- FC Barcelonie grożą duże kary w związku z “aferą Negreiry”
- Kilka słów w sprawie wypowiedział prezydent UEFA
- Alekdander Ceferin dał do zrozumienia wprost, że zarzuty względem Katalończyków są bardzo poważne
Ceferin o zarzutach przeciwko Barcelonie
Prezydent UEFA dał jasno do zrozumienia, że na razie, dopóki nie została udowodniona wina FC Barcelony, to nie chciał komentować sprawy związanej z hiszpańskim klubem. Jednocześnie Aleksander Ceferin wprost powiedział, że na poziomie ligi hiszpańskiej sprawa jest przedawniona, ale UEFA może ukarać dotkliwie Katalończyków.
– Nie mogę komentować tego bezpośrednio z dwóch powodów. Po pierwsze dlatego, że zajmuje się tym niezależna komisja dyscyplinarna. Po drugie dlatego, że nie zagłębiałem się w badanie tego zagadnienia – mówił prezydent UEFA cytowany przez Ekipa.svet24.si.
– Mogę jednak powiedzieć jedno.
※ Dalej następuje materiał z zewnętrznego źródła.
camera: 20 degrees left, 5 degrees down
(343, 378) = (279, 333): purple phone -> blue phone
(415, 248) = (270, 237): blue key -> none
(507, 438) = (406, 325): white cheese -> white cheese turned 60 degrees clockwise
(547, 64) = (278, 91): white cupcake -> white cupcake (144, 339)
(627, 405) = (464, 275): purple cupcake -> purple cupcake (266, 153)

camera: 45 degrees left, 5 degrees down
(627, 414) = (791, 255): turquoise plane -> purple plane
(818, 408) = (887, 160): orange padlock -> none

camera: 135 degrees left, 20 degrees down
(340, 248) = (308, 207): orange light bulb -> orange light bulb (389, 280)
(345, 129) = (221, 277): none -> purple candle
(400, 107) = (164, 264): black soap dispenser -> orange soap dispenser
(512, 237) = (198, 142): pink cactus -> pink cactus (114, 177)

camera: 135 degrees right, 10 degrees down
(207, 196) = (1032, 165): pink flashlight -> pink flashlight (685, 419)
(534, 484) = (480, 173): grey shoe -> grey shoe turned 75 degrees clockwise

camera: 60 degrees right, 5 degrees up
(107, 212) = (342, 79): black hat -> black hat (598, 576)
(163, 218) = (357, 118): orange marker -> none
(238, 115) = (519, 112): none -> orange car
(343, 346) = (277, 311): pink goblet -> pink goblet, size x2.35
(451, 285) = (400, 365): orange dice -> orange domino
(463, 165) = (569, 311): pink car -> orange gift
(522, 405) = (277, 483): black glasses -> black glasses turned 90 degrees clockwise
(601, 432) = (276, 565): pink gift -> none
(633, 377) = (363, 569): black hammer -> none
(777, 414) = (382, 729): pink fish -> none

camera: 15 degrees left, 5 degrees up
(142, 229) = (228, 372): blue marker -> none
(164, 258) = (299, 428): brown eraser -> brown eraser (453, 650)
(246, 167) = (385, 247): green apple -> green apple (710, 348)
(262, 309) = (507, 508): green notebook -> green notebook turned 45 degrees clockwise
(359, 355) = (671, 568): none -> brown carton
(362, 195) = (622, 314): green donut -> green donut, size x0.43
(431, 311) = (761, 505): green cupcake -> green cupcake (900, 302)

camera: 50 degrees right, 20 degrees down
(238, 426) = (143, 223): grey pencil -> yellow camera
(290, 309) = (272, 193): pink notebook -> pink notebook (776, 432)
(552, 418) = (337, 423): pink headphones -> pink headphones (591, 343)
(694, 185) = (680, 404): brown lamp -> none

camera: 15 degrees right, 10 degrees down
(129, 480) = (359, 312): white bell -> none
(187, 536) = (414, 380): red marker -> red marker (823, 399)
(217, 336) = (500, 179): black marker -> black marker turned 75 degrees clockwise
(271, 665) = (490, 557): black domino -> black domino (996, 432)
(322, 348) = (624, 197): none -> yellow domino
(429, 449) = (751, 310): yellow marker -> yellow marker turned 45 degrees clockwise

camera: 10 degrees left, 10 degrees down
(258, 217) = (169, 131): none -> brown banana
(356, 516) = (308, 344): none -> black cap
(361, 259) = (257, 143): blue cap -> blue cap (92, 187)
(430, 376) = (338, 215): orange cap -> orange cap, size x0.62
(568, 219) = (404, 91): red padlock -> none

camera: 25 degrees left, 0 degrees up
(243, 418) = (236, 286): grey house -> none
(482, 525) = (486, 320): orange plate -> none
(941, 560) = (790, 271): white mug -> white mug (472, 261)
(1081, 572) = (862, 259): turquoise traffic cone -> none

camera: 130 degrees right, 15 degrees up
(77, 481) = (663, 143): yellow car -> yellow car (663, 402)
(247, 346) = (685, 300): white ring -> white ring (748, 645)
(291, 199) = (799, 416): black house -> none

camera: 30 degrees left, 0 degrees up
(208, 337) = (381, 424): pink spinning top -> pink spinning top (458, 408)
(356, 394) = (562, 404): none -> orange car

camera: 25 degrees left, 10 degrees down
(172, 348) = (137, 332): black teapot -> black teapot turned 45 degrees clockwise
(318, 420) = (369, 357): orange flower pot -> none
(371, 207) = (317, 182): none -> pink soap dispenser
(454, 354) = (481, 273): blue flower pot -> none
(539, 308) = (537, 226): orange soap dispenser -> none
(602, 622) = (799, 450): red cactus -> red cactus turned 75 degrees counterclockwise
Sam zdałem sobie sprawę, że sytuacja jest bardzo poważna. Tak poważna, że moim zdaniem jest jednym z najpoważniejszych w piłce nożnej, jakie kiedykolwiek widziałem – dodał Ceferin.
– Na poziomie La Liga oczywiście sprawa jest przedawniona i nie może mieć żadnych konsekwencji, ale postępowanie toczy się na szczeblu prokuratury cywilnej w Hiszpanii. Dla UEFA nie ma ograniczeń czasowych – kontynuował Słoweniec.
– Czy Barcelona zostanie ukarana i czy ta sprawa będzie miała jakieś konsekwencje dla klubu? Nie mogę i nie chcę na to odpowiadać – zakończył Ceferin.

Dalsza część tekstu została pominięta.